In a shimmering swirl of blue squares, Angel813 appeared in the main room. Up until now, Fawkes had always assumed the 813 had some personal significance to Christina, but after playing the Niath, she figured there’d been 812 other people at the time who had tried to name their character ‘Angel.’
“So what’s this announcement?” asked Kavan, still admiring his new chest armor.
“Right.” Rallek stood. “We―mostly Fawkes―have figured out the clue in the datapad.”
Nighthawk’s eyes bulged. “Really? You found that three-star system?”
The skepticism in Kavan’s expression lessened a little.
“Possibly,” said Fawkes. “But that could be a red herring.”
“A what?” asked Nighthawk.
“Fake information.” Fawkes grinned, and explained how the apparently meaningless string of numbers at the end of the message made sense in ASCII as a map reference. “I’m not sure if there’s a trinary star system at that location, but a coordinate is a lot more to go on than trying to find some blue star.”
Even Angel813 appeared interested. “Wait, you’re serious?”
Rallek nodded. “Yep.
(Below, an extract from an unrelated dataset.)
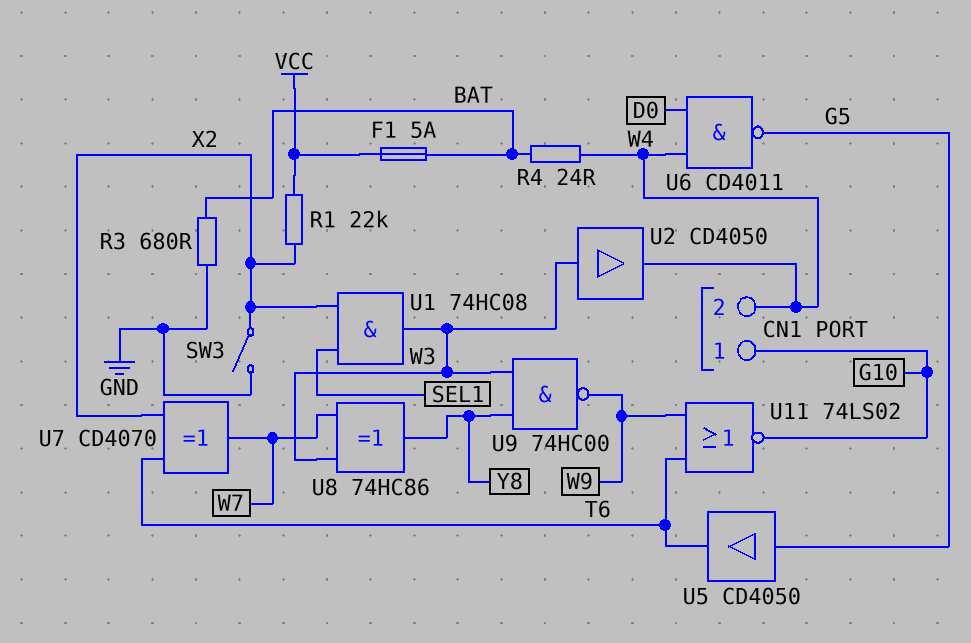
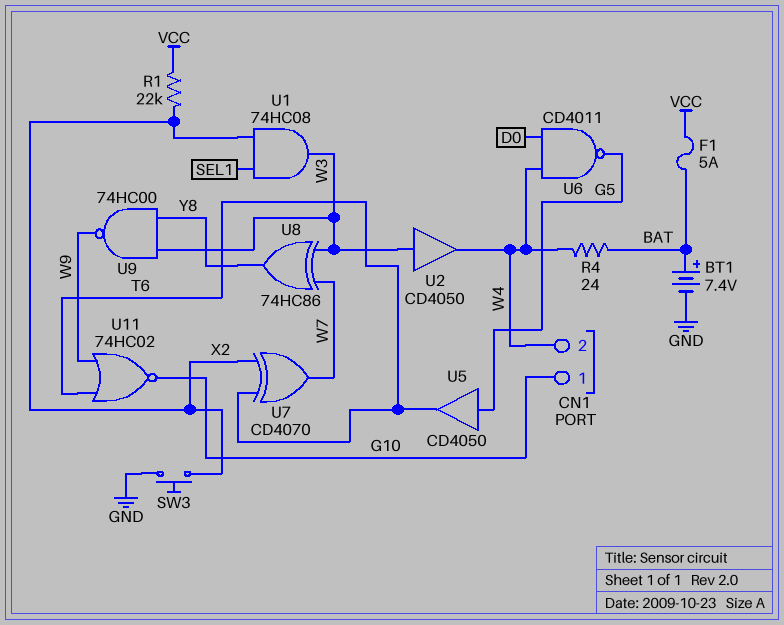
BT1: none -> 7.4V (plus BAT, minus GND)
R3: 680 (BAT, GND) -> none
SW3: switch (GND, X2) -> button (GND, X2)
U11: NOR 74LS02 (in T6, in W9, out G10) -> NOR 74HC02 (in T6, in W9, out G10)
The bad news is, it will send us into Kazalor space.”
“Hmm.” Kavan tapped at a control console on the giant, round table and opened a star map display. “Give me those coordinates again?”
Fawkes read them off her notes.
With a faint chirp, a small crosshair appeared in the lower right corner of the map. The view zoomed in on a brownish planet inside a blue circle highlight.
“AG148,” said Kavan. A text box appeared indicating the planet as an agriculture world. The ‘economy,’ ‘law,’ and ‘danger’ ratings all showed a dreadfully tame planet.